Of these 86 key Conservative/Labour seats, 38 went on to field a Green candidate and 48 did not (this latter figure excludes any ‘Unite to Remain’ seats where we stepped aside and explicitly asked people to vote LibDem or Plaid Cymru).

So what actually happened?

Of the 38 seats that had a Green candidate, the swing from Labour to Conservative was 4.65 per cent (Labour vote fell by 6.3%, Conservative vote rose by 2.9%)

Of the 48 seats where we did not stand a candidate, the swing from Labour to Conservative was 7.1 per cent (Labour vote fell by 9.2%, Conservative vote rose by 5%)

(full list of results listed at bottom of the article)

So, unequivocally, this approach failed to achieve its primary objective of making it easier to defeat the Conservatives in these key seats.

Let’s not extrapolate too much beyond that. This is not a controlled test. Each seat behaved in a different way, and we cannot say why this difference in response occurred. However, we can say, categorically, that it did occur.

The only seat where you could potentially claim that the Green absence saved Labour was Canterbury, but on inspection it appears that this was mainly due to increased turnout, rather than a shift in votes from Green supporters.

So, an electoral pact with Labour appears to produce better results for the Conservatives than having separate Labour and Green candidates.

This evidence demolishes the established wisdom within the party that we should form some sort of electoral pact with Labour. Clearly Green voters/supporters, and possibly others, are behaving in a way that does not fit with this analysis.

The ‘Molly Approach’ v the ‘Magid Approach’

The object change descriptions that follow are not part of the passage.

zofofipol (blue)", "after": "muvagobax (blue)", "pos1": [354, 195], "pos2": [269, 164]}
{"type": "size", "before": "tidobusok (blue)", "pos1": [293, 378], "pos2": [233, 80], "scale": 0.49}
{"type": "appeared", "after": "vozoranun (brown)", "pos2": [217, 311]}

Of the eight seats on Magid’s list who responded to his call to step down, the swing from Labour to Conservative was 6.1 per cent.

In Stroud, where Molly and her team carried on with a strong Green campaign and achieved one of the biggest increases in Green votes, the swing was just 3.5 per cent (across all the seats on Magid’s list where we stood a candidate, the swing was 4.65 per cent, as mentioned above).

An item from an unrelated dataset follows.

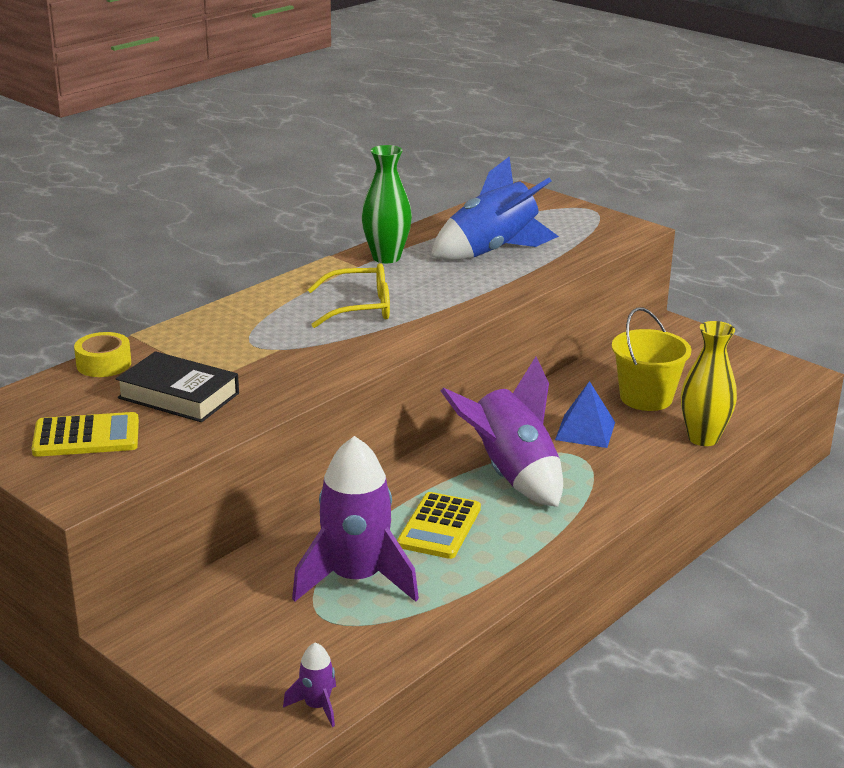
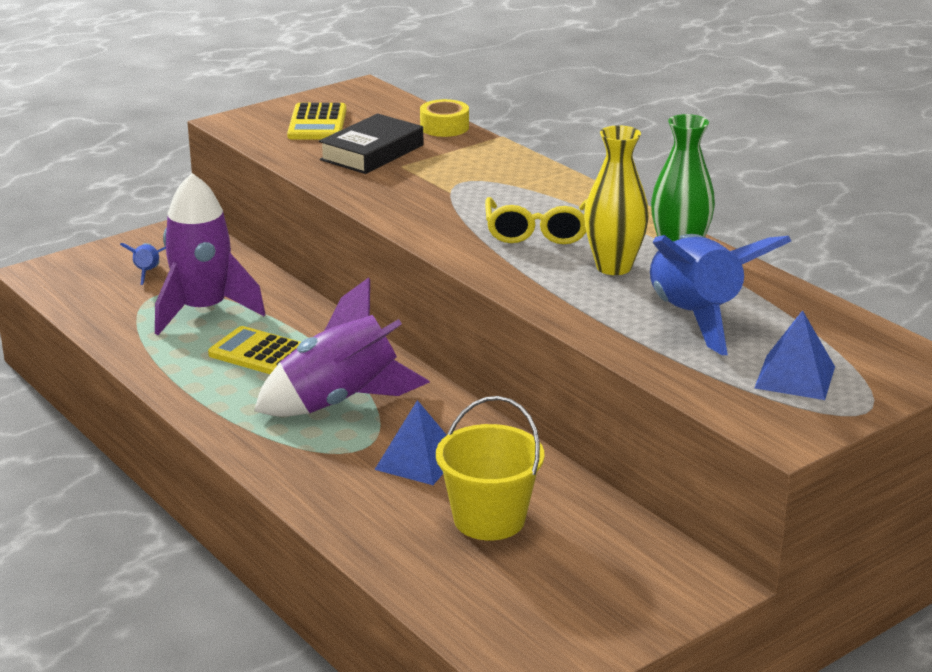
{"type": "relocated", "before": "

The data doesn’t tell us why this is the case, but clearly some Green voters would rather not vote, or vote for other non-Labour candidates (including the Conservatives), than support Labour. Or, having a Green candidates attracts votes that would otherwise go to the Conservatives.

Either way, Green voters are clearly not a single homogenous block that can simply be shifted from one candidate to another by the Green Party, its candidates or local parties.

It is also entirely possible that reducing the choice that voters have on the ballot paper, and the resulting increase in polarity of the election campaign, actually helps the Conservatives, rather than hinders them.

But I accept that this is conjecture on my part. We would need further data and much greater analysis to determine what produced this outcome.

The lose:lose ‘Alliance’

But is there some other payback for the Green Party that could make it worthwhile? Do Labour or other ‘progressive’ voters reward us in other seats for our broader efforts to support their preferred candidates in the more closely contested seats?

Many proponents of the Magid Approach, often accompany it with the claim that progressive voters can freely vote Green in other seats without worrying about letting the Conservatives in. But does this actually happen?

Just looking at the national picture would suggest not. Our vote share in 2019 increased by just one per cent on our 2017 result, and was one per cent lower than our 2015 result. There didn’t appear to be any payback nationally for our efforts in selected local contests.

What about in seats that might be considered a Green success in 2019 (i.e. deposit saved/ achieved over five per cent of the vote, and our vote share increased by at least three per cent)?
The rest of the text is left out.